In his case, the investor had established an LLC to hold the IRA that would own the property. We obtained the necessary LLC paperwork along with numerous other papers required and pursued our course of action to obtain the loan. About 1 month into the process, we discovered that the name of the LLC, while approved by the state of Massachusetts, where the investor lived, was not valid in Florida, where the property existed. That LLC name was already being used by another entity in Florida. This created several issues and resulted in a time extension of at least an additional month.
The investor and his LLC Manager now had to scurry to change the name on his asset statement with his custodian, Equity Trust; had to change the name on his agreement with Equity Trust; had to open a new bank account at Bank of America which was the original holder of his IRA funds to show where the funds originated from under the correct LLC name; had to change the LLC name on the loan application with the lender; and had to change the name on the purchase contract and get all parties to re-sign. In addition, we had to obtain Certificates of Good Standing for the LLC from both Massachusetts and Florida. This was on top of all the usual requirements of getting the appraisal, title report, property survey (now being required by the bank), etc. Needless to say, this LLC name change plus obtaining the Certificates of Good Standing from both states set us back a good month or more.
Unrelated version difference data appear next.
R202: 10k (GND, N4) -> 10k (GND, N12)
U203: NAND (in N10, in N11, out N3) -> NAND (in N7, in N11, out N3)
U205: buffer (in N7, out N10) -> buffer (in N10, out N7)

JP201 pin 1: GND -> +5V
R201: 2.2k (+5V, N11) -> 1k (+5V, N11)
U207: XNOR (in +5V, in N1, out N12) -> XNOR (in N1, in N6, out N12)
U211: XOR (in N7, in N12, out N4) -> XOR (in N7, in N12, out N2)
Nevertheless, the investor and his LLC Manager didn’t lose their cool. They went about working closely with Lending Resources to meet all the loan requirements and we closed the loan successfully with the title company’s diligent assistance. The sellers were in Europe, the buyer was in Massachusetts, the LLC Manager was in New Hampshire, the subject property is in Florida (as stated), the custodian is in Ohio, and yet, the title company was able to coordinate all signatures and obtain all paperwork back to the bank within 3-4 business days in order for the loan to be funded and closed. Halleluyah!!